RN: Apostilamento em cartórios facilita a vida de quem quer morar ou estudar no exterior

Desde agosto de 2016 os cartórios brasileiros começaram a oferecer um novo serviço, chamado apostilamento. O procedimento, regulamentado pelo Conselho Nacional de Justiça (CNJ), consiste em autenticar documentos emitidos no Brasil que devem ser reconhecidos no exterior, como certidões de nascimento e diplomas.  O novo processo simplifica a vida de quem pretende obter cidadania estrangeira ou estudar no exterior, já que os documentos exigidos não precisarão mais ser legalizados pelo Ministério das Relações Exteriores (MRE) para ter validade nos países signatários da Convenção da Haia.

No Rio Grande do Norte, seis cartórios da capital estão aptos a chancelar a autenticidade de documentos emitidos por autoridades brasileiras por meio de um mecanismo conhecido como Apostila da Haia, e em seis meses, já realizaram  cerca de 1500 procedimentos.

Para a presidente da Associação dos Notários e Registradores do Rio Grande do Norte (Anoreg-RN), Lucivam Fontes, estes números mostram a importância de desburocratizar a legalização dos documentos para uso no exterior. “Trazer o uso da apostila para os cartórios torna mais fácil e acessível a validação dos documentos emitidos no Brasil para que tenham efeito no exterior. Além disso, mostra a credibilidade dos cartórios junto ao CNJ”, observa a presidente.

O custo do apostilamento é de R$ 62,27 por documento, mesmo valor cobrado por uma procuração sem valor declarado, de acordo com a tabela de emolumentos.

De acordo com o Artigo 1º da Convenção Relativa à Supressão da Exigência da Legalização dos Atos Públicos Estrangeiros, a Convenção da Haia se aplica aos atos públicos redigidos e apresentados em um dos países signatários que fazem parte da Convenção.

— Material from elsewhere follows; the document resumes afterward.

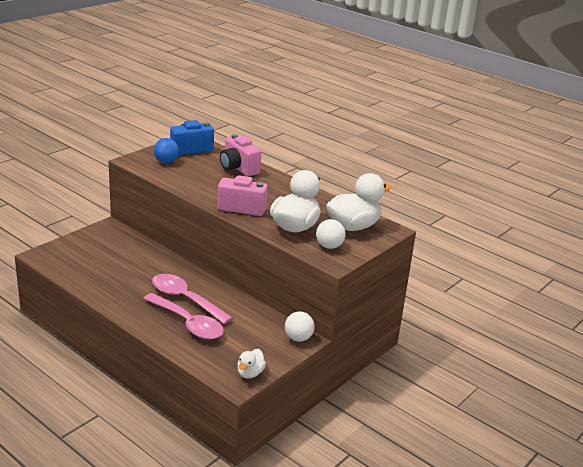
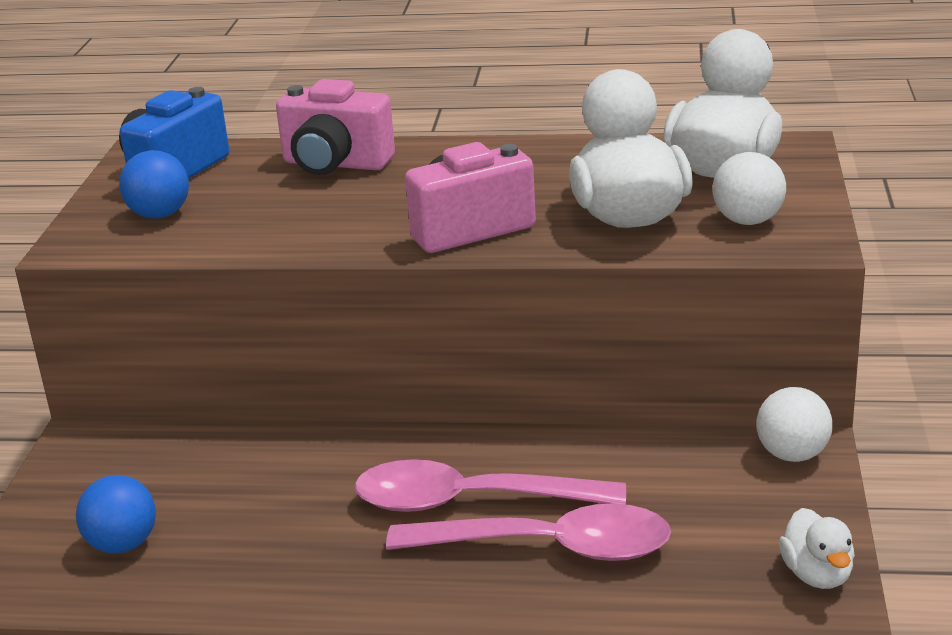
camera: 30 degrees left, 0 degrees up
(83, 261) = (123, 544): none -> blue ball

São considerados como atos públicos:

– Documentos provenientes de uma autoridade ou de um funcionário dependente de qualquer jurisdição do país, originário do Ministério Público, de um escrivão de direito ou de um oficial de diligências;

-Documentos administrativos;
– Atos notariais;
– Declarações oficiais, como menções de registro, vistos para data determinada e reconhecimento de assinatura, inseridos em atos de natureza privada.

Convenção de Haia

A convenção internacional leva o nome da cidade holandesa da Haia e foi assinada pelo Brasil em 2015 para desburocratizar o reconhecimento mútuo de documentos com fins legais entre os 112 países que firmaram o acordo. O termo prevê que uma apostila ou anotação – conforme o sentido original da palavra francesa “apostille” – feita por tabelião ou registrador de cartório brasileiro confira autenticidade a uma lista de documentos que vão desde atos notariais (escrituras e outras certidões emitidas por cartório) a documentos administrativos fornecidos por órgãos públicos e atos privados, como procurações particulares.

SEI Apostila

Para viabilizar a realização de todo o processo de apostilamento pelos cartórios, o CNJ desenvolveu o Sistema Eletrônico de Informação e Apostilamento (SEI Apostila), disponível em sua página eletrônica na internet, sob gerenciamento e fiscalização do próprio Conselho. Com o SEI Apostila, todo o processo de legalização será feito no cartório, na cidade de origem do interessado, de onde o cidadão sairá com um documento autenticado (apostila). Esse documento terá um QR Code por meio do qual será possível ter acesso ao documento original aceito em qualquer um dos outros 111 países signatários da Convenção.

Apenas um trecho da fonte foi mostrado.